Thanks! I was actually thinking about this myself.

Please people, send an email if you want to see something in a Ruby RegExp wrapper. Don't be shy. If i can get drafted into making this, then you can tell me what you want to see.

Thanks,
Ari

···

On Aug 7, 2007, at 12:55 PM, Kenneth McDonald wrote:

Speaking as someone who has actually written and used (in Python) a more abstract regex library,
the biggest problem with regular expressions in most languages isn't the syntax, but rather
the inability to easily compose small REs into larger REs. Which is why so many programs end
up with huge, unreadable REs. As a small example, it's really nice (and obvious) to be able to say

   re3 = re1 + re2

instead of

   re3 = "(?:#{re1})(?:#{re2})"

And the advantages go well beyond the convenience illustrated in the above example...
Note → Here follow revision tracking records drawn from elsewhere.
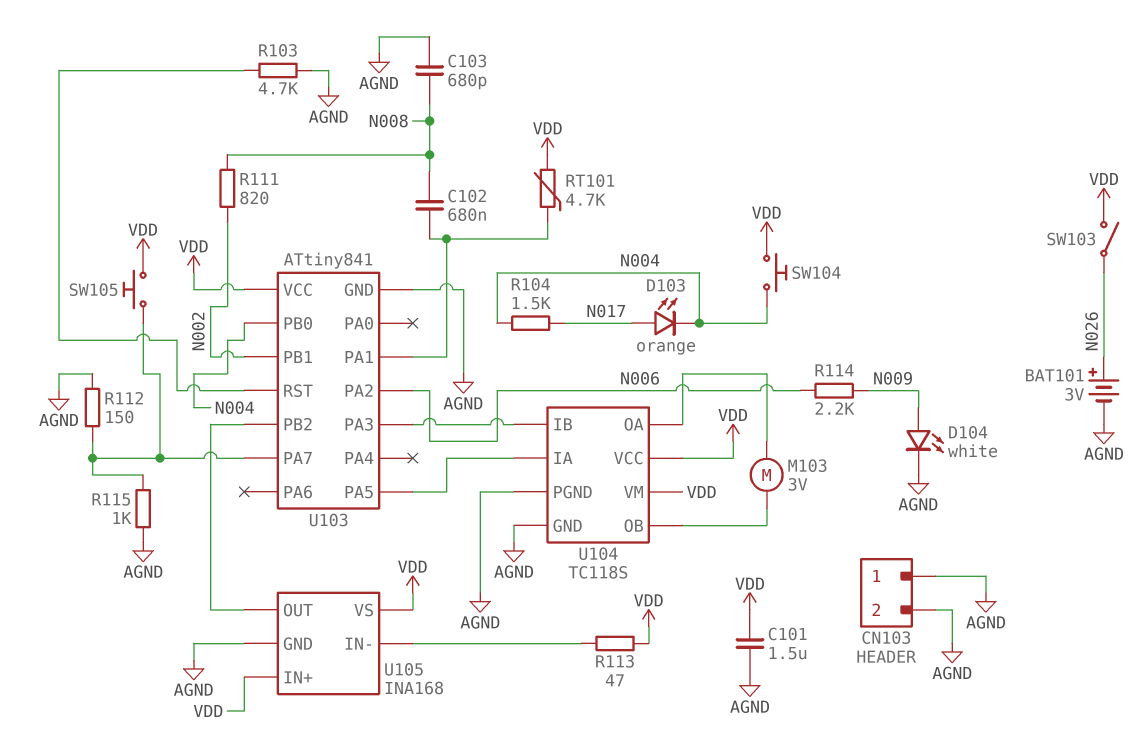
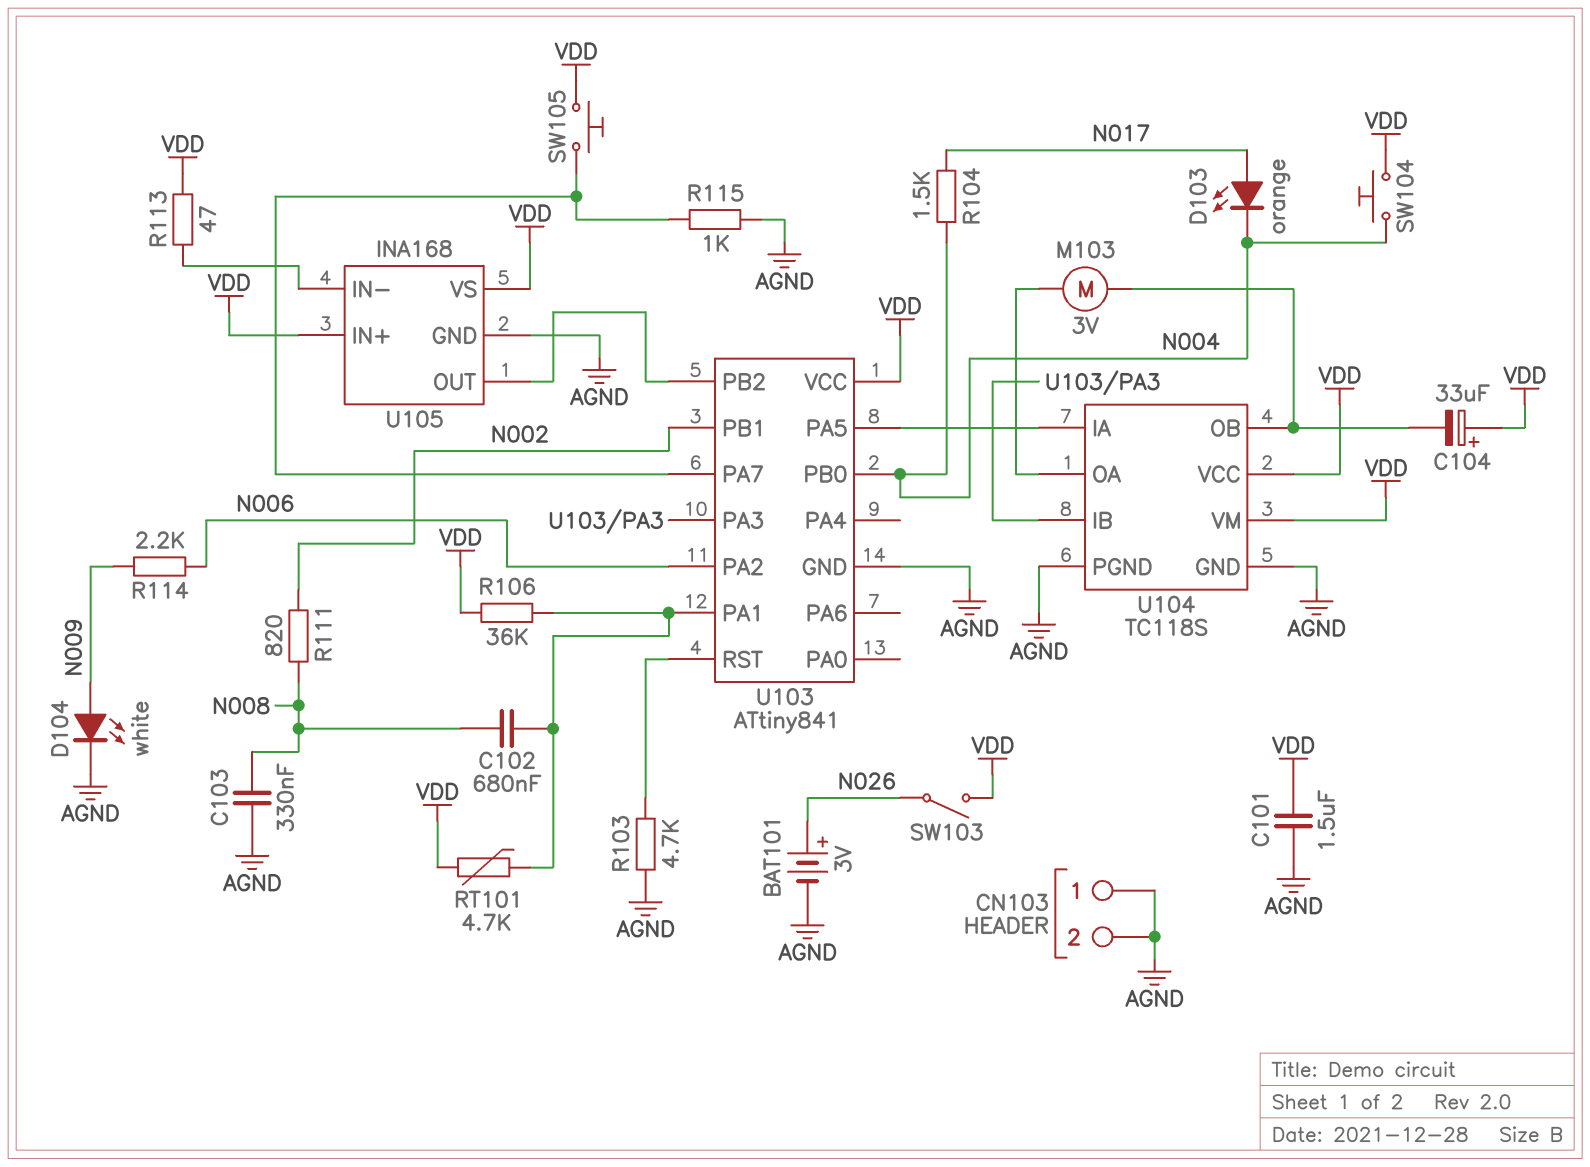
C103: 680pF (AGND, N008) -> 330nF (AGND, N008)
C104: none -> 33uF (plus VDD, minus U104/OB)
R106: none -> 36k (U103/PA1, VDD)
R112: 150 (AGND, U103/PA7) -> none

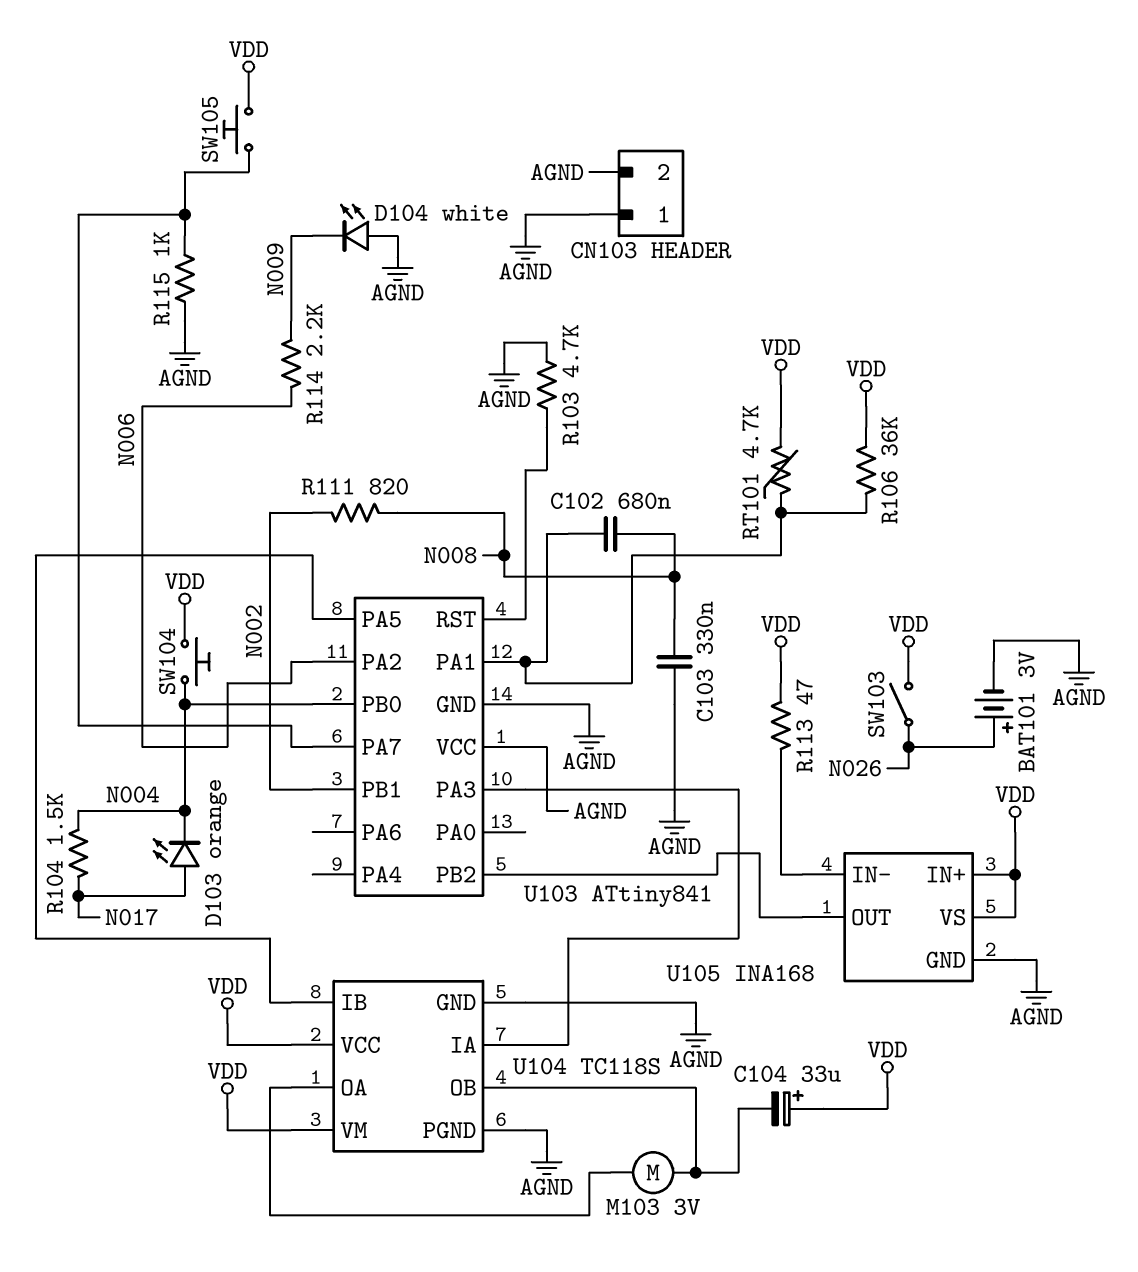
C101: 1.5uF (AGND, VDD) -> none
D104: LED white (A N009, K AGND) -> LED white (A AGND, K N009)
U103 pin VCC: VDD -> AGND
U104 pin IA: U103/PA5 -> U103/PA3
U104 pin IB: U103/PA3 -> U103/PA5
Also, I think that people who are accustomed to regular expressions (or any other DSL) tend
to forget about the problems with that DSL; the need for newcomers to learn another syntax,
the inability to use standard language tools with the DSL, and so on.

So, though I've used REs for years, I certainly don't agree with the contention that "REs
are actually pretty good". RE syntax in RE languages is optimized for quickly entering onetime
REs on the command line, not for building robust REs that can be easily maintained by
other programmers. It's the difference between weird, Perl-style variables, and meaningful
variable names. A good abstract wrapper in Ruby would be very useful.

Ken

Yossef Mendelssohn wrote:

--------------------------------------------|
If you're not living on the edge,
then you're just wasting space.

Kenneth McDonald wrote:

Speaking as someone who has actually written and used (in Python) a more abstract regex library,
the biggest problem with regular expressions in most languages isn't the syntax, but rather
the inability to easily compose small REs into larger REs. Which is why so many programs end
up with huge, unreadable REs. As a small example, it's really nice (and obvious) to be able to say

   re3 = re1 + re2

I agree with this and that's why I have the following add-on in my standard lib:

class Regexp
   def +(other)
     if other.is_a?(Regexp)
       if self.options == other.options
         Regexp.new(source + other.source, options)
       else
         Regexp.new(source + other.to_s, options)
       end
     else
       Regexp.new(source + Regexp.escape(other.to_s), options)
     end
   end
end

It could easily be improved so that, for example, a range would get appended as a character class, etc.

Daniel

Kenneth McDonald wrote:

the biggest problem with regular expressions in most languages isn't the
syntax, but rather
the inability to easily compose small REs into larger REs. Which is why
so many programs end
up with huge, unreadable REs.

You can do that in ruby rather simply:
# example taken from an example earlier in this thread
name = /[a-z]+/i
host = /[a-z]+/i
tld = /com|net|org|edu/
input.scan(%r{\b#{name}@#{host}\.#{tld}\b}) do |match|
   puts "Found email address #{match}"
end

Regards
Stefan

···

--
Posted via http://www.ruby-forum.com/\.

I was actually 2 unread emails away from writing the list, thanking everyone for their help, and that I would only write the wrapper if someone really wanted me to.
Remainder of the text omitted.